Interaction of haloperidol with human serum albumin and effect of metal ions on the binding

Abstract

The interaction between human serum albumin (HSA) and haloperidol (HPD) was studied by fluorescence and absorption spectroscopy and molecular modeling under physiological conditions. Fluorescence spectroscopic data showed that the fluorescence quenching of HSA was a result of the formation of the HPD–HSA complex. Spectroscopic analysis of the emission quenching at different temperatures revealed that the quenching mechanism of human serum albumin by haloperidol shows a dynamic quenching. The binding constant (K) and the binding sites (n) between haloperidol and HSA were estimated to be 7.94 × 103 dm3 mol−1 and 1.12 at 298 K. The results of thermodynamic parameters, ΔH (− 89.56 kJ mol−1), ΔS (225.94 J mol−1 K−1) and ΔG (− 15.69 kJ mol−1), indicated that the binding process was spontaneous and the van der Waals interactions and hydrogen bonds were the main forces to stabilize the complex.

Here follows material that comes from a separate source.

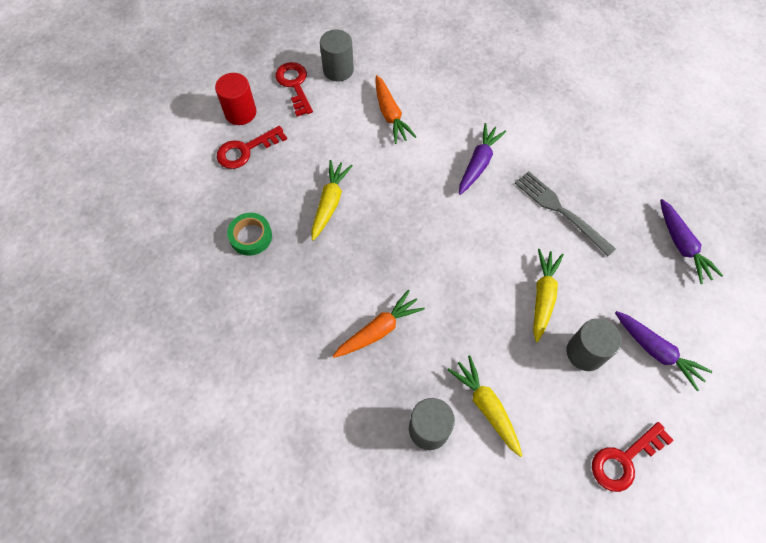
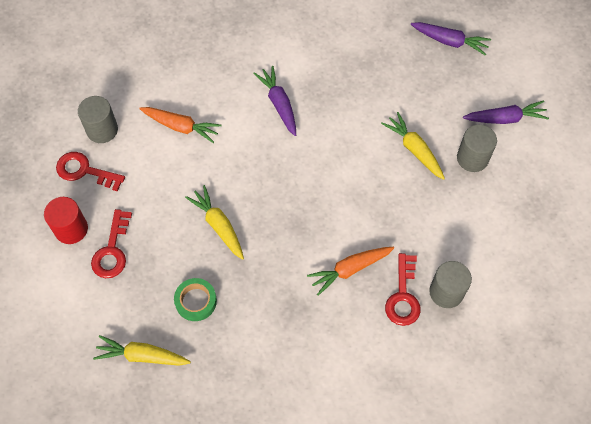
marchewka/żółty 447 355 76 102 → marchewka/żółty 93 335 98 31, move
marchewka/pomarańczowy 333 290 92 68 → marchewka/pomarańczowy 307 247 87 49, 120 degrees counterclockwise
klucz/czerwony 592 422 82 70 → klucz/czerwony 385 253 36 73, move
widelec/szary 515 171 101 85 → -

The distance between the donor (HSA) and acceptor (HPD) molecules was obtained according to Förster energy transfer. The effects of metal ions (Ca2+, Mg2+, Cu2+, and Fe3+) on the binding constant of the haloperidol–HSA complex were also investigated. Finally, the binding of haloperidol to HSA was modeled using the molecular docking method. Molecular docking results were in agreement with the experimental conclusions of the thermodynamic parameters.